Skid Row

I am providing the following as a response to [“Dying to Get Off the Row,” Aug. 4–10]. I want to applaud you for covering a story that was very layered and not a “quick and dirty” about Skid Row life (for those, see the articles by Steve Lopez of the Times).

I worked in Skid Row for five years, in a program that catered services to the mentally ill and chronic homeless. I saw the daily misery and the pain of the masses, especially those of the elderly whose families had all died or whose physical pain was so unbearable that crack became the only relief.

I often wondered, who will care when these people are dead, when their last legacy is dying on the streets? I want to thank you for answering those difficult questions and for providing Los Angeles with the real heartache that is Skid Row. Let’s see how we as citizens can turn our eyes away from this.

Nick Alenkin

Glendale

History Lesson

Nikki Finke’s “terrible joke” [“Too Fast and Too Furious,” Aug. 4–10] that “Hollywood would do business with Hitler if he made money for them” is sadly no joke, but a fact. Between 1933 and 1939, Louis B. Mayer and Nicholas Schenck’s Metro-Goldwyn-Mayer removed the names of all Jewish personnel from the credits of their films, so that these products could be sold and distributed in Nazi Germany. Indeed, Paramount and Fox also continued to sell films to the Nazis, thus helping Dr. Goebbels create a sense of normalcy for the German people, while Jewish citizens were blacklisted, boycotted or murdered, unions were shut down, and all civil rights abandoned. It took the British blockade of Germany in 1940 to stop business as usual, although Hitler and the Nazi elite were still able to procure the latest Judy Garland film through neutral Sweden for screening in Hitler’s private cinema. Only Warner Bros. pulled out of Germany in 1934, after the head of their German distribution office, Joe Brandt, was beaten to death in the streets of Berlin by Nazi storm troopers.

Dr. Jan-Christopher Horak

Pasadena

Sexual Stereotypes

As a heterosexual woman who has been paying for sex since age 21, I sincerely hope that Ms. Fleiss will be able to pull it all together and overcome the obstacles to her new business venture [“The Heidi Chronicles,” July 7–13]. Ironically, our ostensibly sex-saturated culture is still far from truly sexually liberated; and female sexuality is the last taboo.

By female sexuality, I am not referring to the parade of bimbos, divas, models, “actresses,” heiresses, and lip-synching jailbait pop stars who provide a steady diet of TV, film and tabloid titillation. I mean real female sexuality, specifically, active female sexual desire: more specifically still, what Susie Bright once called the phenomenon of “she who desires but is not desired.”

Like it or not, we are all sexual beings.

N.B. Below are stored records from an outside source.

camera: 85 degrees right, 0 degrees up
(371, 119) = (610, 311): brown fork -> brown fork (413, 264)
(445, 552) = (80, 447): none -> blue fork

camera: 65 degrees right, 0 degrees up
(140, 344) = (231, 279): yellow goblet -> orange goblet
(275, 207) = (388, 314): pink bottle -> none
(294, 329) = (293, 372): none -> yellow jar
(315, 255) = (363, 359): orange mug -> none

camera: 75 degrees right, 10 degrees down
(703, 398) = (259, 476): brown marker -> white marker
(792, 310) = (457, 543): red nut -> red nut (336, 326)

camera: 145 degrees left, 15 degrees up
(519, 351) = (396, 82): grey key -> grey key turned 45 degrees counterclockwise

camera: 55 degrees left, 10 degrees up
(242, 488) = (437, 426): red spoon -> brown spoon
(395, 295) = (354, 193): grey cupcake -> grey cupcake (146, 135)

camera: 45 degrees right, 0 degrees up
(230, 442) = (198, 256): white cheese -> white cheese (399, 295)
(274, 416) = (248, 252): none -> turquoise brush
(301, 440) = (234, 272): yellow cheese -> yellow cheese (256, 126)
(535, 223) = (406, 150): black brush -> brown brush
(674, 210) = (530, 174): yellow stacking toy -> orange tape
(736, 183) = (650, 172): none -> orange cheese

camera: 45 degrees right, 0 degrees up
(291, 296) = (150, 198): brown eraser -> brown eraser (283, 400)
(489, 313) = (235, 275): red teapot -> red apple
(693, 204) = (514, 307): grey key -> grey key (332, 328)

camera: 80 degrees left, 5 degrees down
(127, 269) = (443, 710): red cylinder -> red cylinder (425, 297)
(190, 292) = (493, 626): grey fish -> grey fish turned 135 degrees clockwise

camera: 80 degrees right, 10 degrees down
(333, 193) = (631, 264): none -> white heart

Women have purely sexual (not emotional or “relationship”) needs just as men do. And while the society steadfastly (and quite irrationally!) refuses to admit it, there are women who would have no sex lives at all if not for the existence of prostitutes. Moreover, most women have sexual likes and dislikes, turn-ons and turn-offs and, of course, fantasies — just as men do. For some, the easiest, safest, most convenient way to explore and hopefully satisfy those sexual needs might well be hiring male prostitutes. (Trust me, there really is no such thing as a free lunch or a free lay — for either gender. We all end up paying for everything we get in life, in one way or another.) My hat is off to Ms. Fleiss. She is a true pioneer. When her place finally opens, I look forward to being one of the first customers.